“Ironclad,” a film now in limited release, depicts the events surrounding the siege of Rochester Castle in England in the year 1215. The movie is kind of a medieval version of “The Seven Samurai.”

The historical background of the film goes like this. After having been forced to sign Magna Carta which provided rights to Englishmen that the Crown could not take away, King John had second thoughts. So he gathered an army to crush the nobles who had rebelled against him. Rochester Castle, near the south east coast of England, was all that stood in his way. The fortress was held by about a hundred or so knights and men at arms. John eventually took the castle by starving out the defenders, but by then it was too late.
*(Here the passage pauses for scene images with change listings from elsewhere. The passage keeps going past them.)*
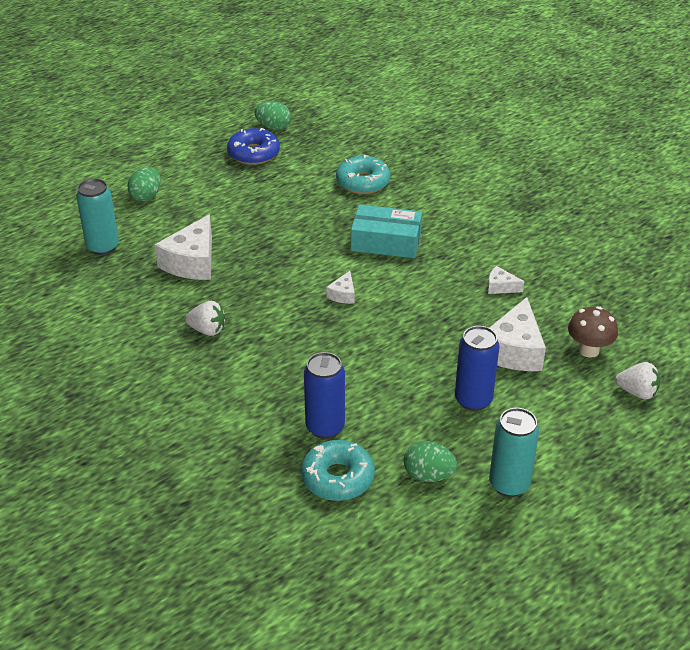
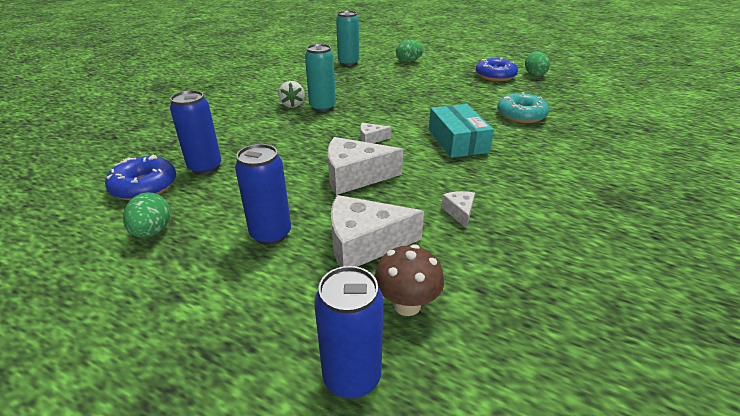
camera: 65 degrees right, 5 degrees down
(192, 262) = (358, 86): white cheese -> white cheese (355, 176)
(338, 478) = (144, 186): turquoise donut -> blue donut
(509, 484) = (144, 288): turquoise can -> turquoise can (322, 107)
(637, 392) = (352, 377): white strawberry -> blue can

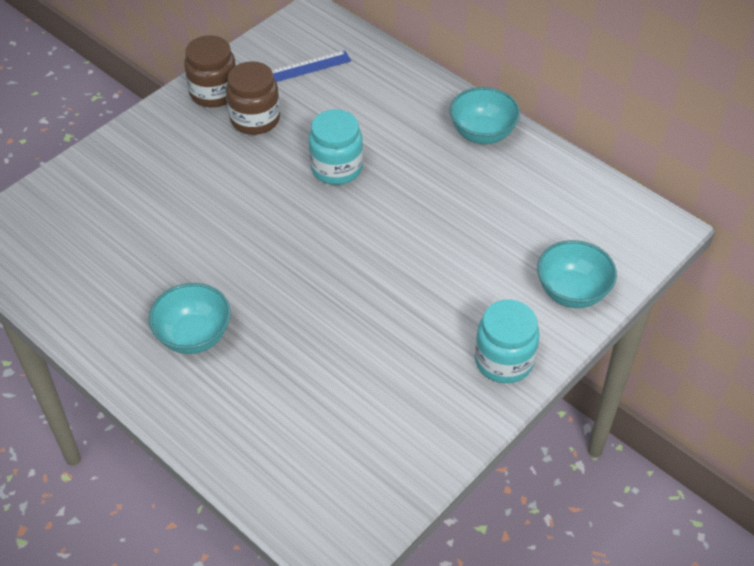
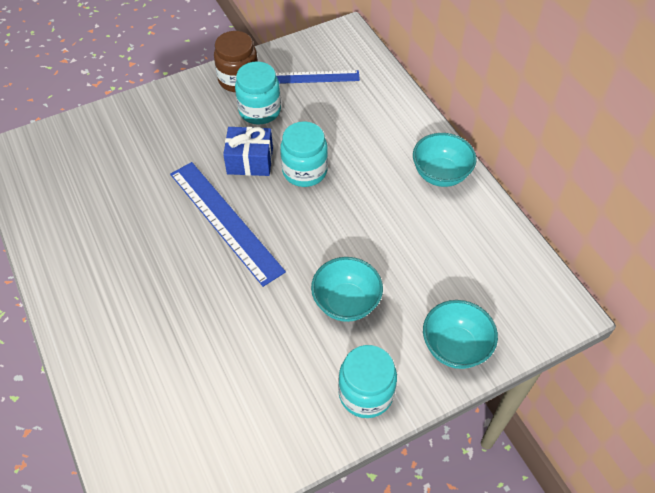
camera: 20 degrees right, 5 degrees up
(194, 336) = (123, 285): turquoise bowl -> turquoise bowl (346, 302)
(255, 119) = (260, 110): brown jar -> turquoise jar
(270, 174) = (250, 161): none -> blue gift
(274, 241) = (225, 221): none -> blue ruler

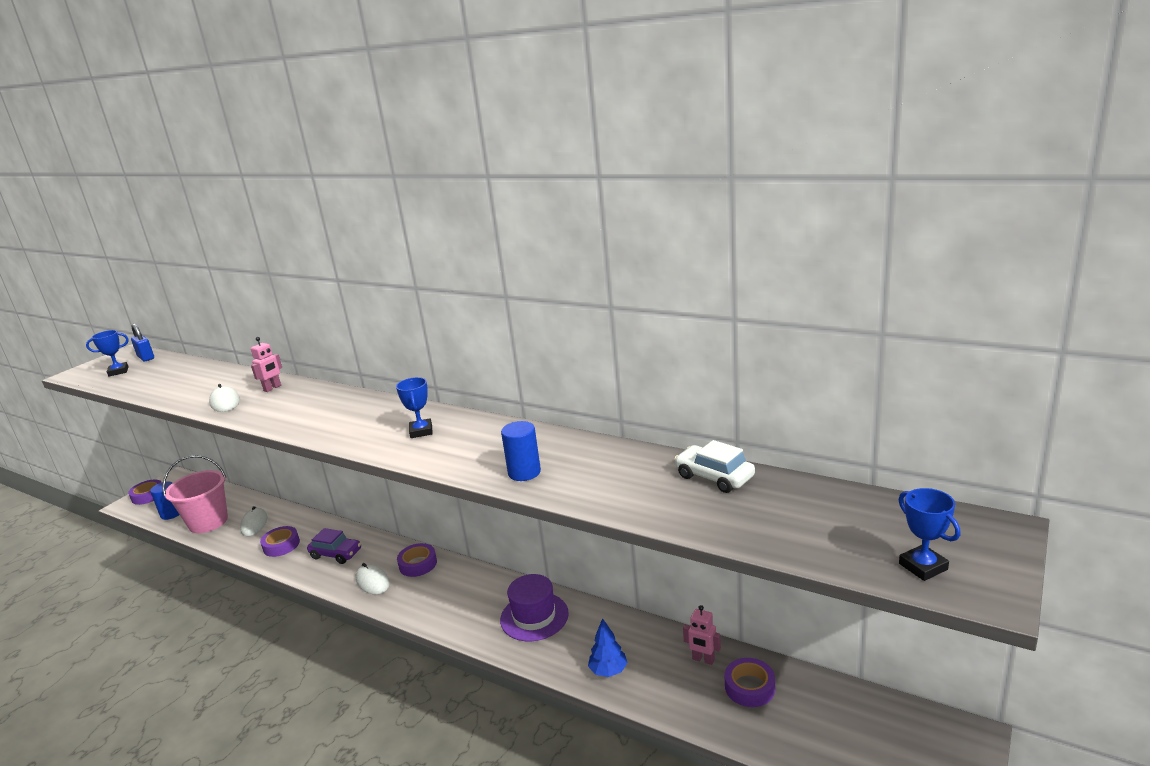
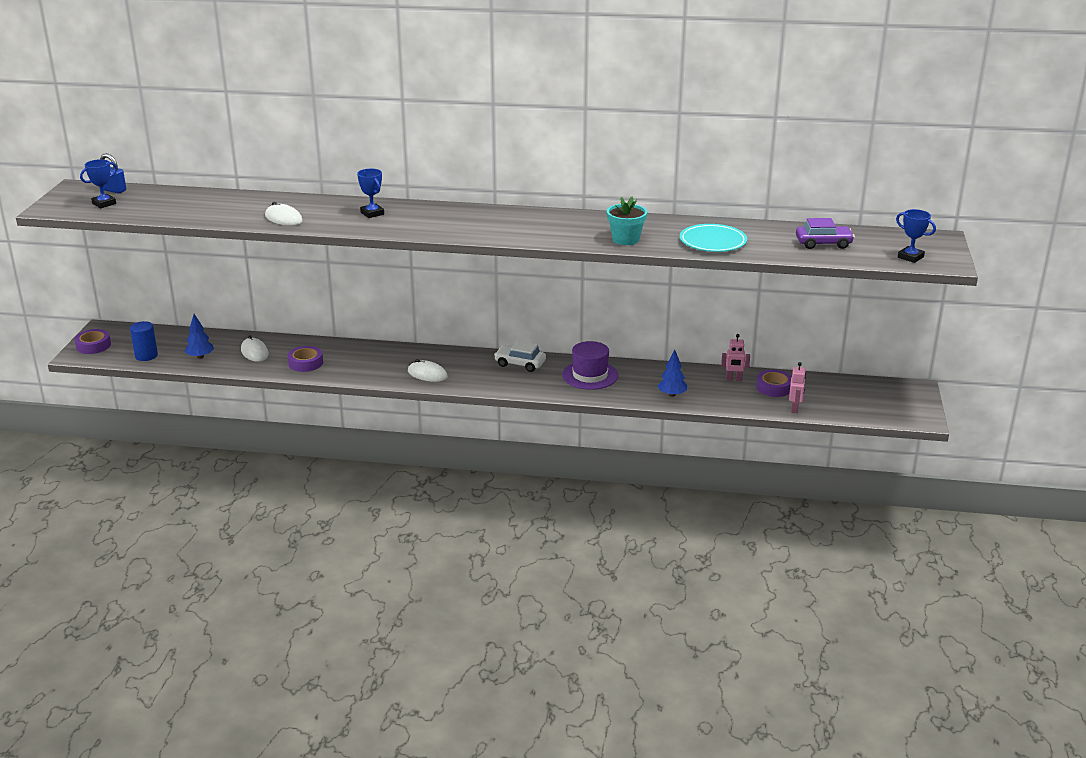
camera: 25 degrees left, 5 degrees up
(208, 522) = (200, 357): pink bucket -> blue tree
(272, 388) = (315, 205): pink robot -> pink robot (795, 409)
(336, 554) = (370, 362): purple car -> purple car (823, 243)
(418, 564) = (457, 358): purple tape -> none
(421, 431) = (509, 223): blue trophy -> blue trophy (372, 213)
(524, 472) = (626, 239): blue cylinder -> turquoise flower pot
(631, 490) = (713, 242): none -> turquoise plate
(714, 477) = (760, 230): white car -> white car (520, 364)

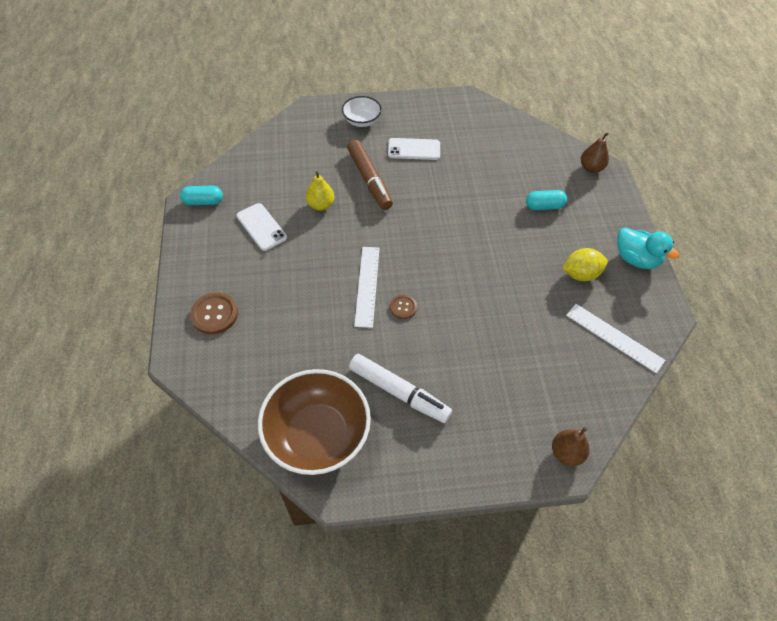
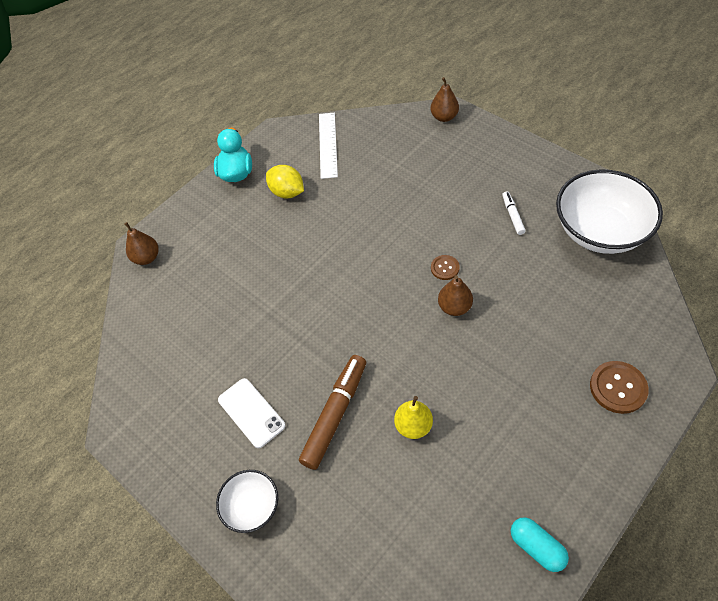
camera: 125 degrees left, 0 degrees up
(261, 227) = (497, 451): white phone -> none
(317, 435) = (599, 231): brown bowl -> white bowl
(367, 286) = (454, 307): white ruler -> brown pear
(399, 392) = (512, 215): white marker -> white marker, size x0.50
(544, 206) = (231, 258): turquoise capsule -> none

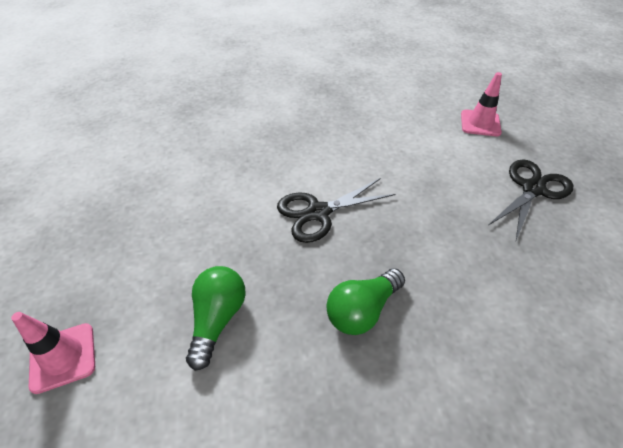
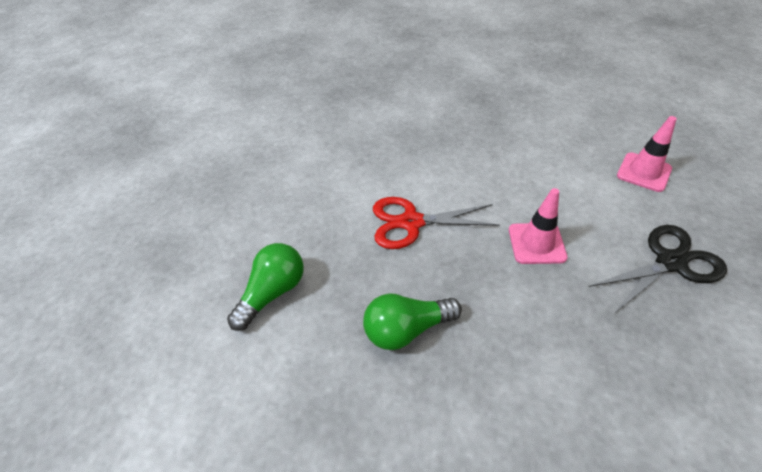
camera: 25 degrees right, 0 degrees up
(63, 357) = (143, 283): pink traffic cone -> pink traffic cone (536, 243)
(318, 212) = (411, 222): black scissors -> red scissors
The nobles, along with some French allies, had raised an army to oppose John, who died about a year later.

Spoilers now follow.

In the movie, Rochester is held by a tiny, rag tag band of heroes led by a Templar knight named Marshal, played by James Purefoy. The band of heroes includes a knight and his squire and various ruffians and ne’er-do-wells picked up along the way. Derek Jacobi plays the ineffectual lord of the manor. Kara Mara plays his lady with whom sparks fly with Marshal.

King John, played with evil panache by Paul Giamantti, lays siege to the castle with an army of Danish mercenaries led by a big, hulking Viking-type named Captain Tiberius. Attempts to bombard the castle or take it by storm fail. So John proceeds to try to starve the garrison out.

The movie depicts the rigors and despair of what it is like to be under siege without much hope of relief. At various points our heroes turn on one another. But the theme of giving ones all for freedom shines through.

As in real history, John attempts to break through the castle walls by digging a mine, herding forty pigs under the walls, and then setting the pigs on fire. This is rough for the pigs, but the idea of that pig fat provide a fire hot enough to bring down half the castle, which it does.

Unlike real history, the surviving garrison makes a last stand in the chapel. There is a duel between Marshal and Captain Tiberius. But just as it seems that all hope is lost, the French allies appear and drive John and the remnants of his army away. The squire, Marshal, and the lady are all who are left, having saved the seeds of human freedom in England.

The violence is brutal and the atmosphere is suitably grungy as befits the Middle Ages. But “Ironclad” does make for a trip to the past that is all too rare these days of super heroes and sequels.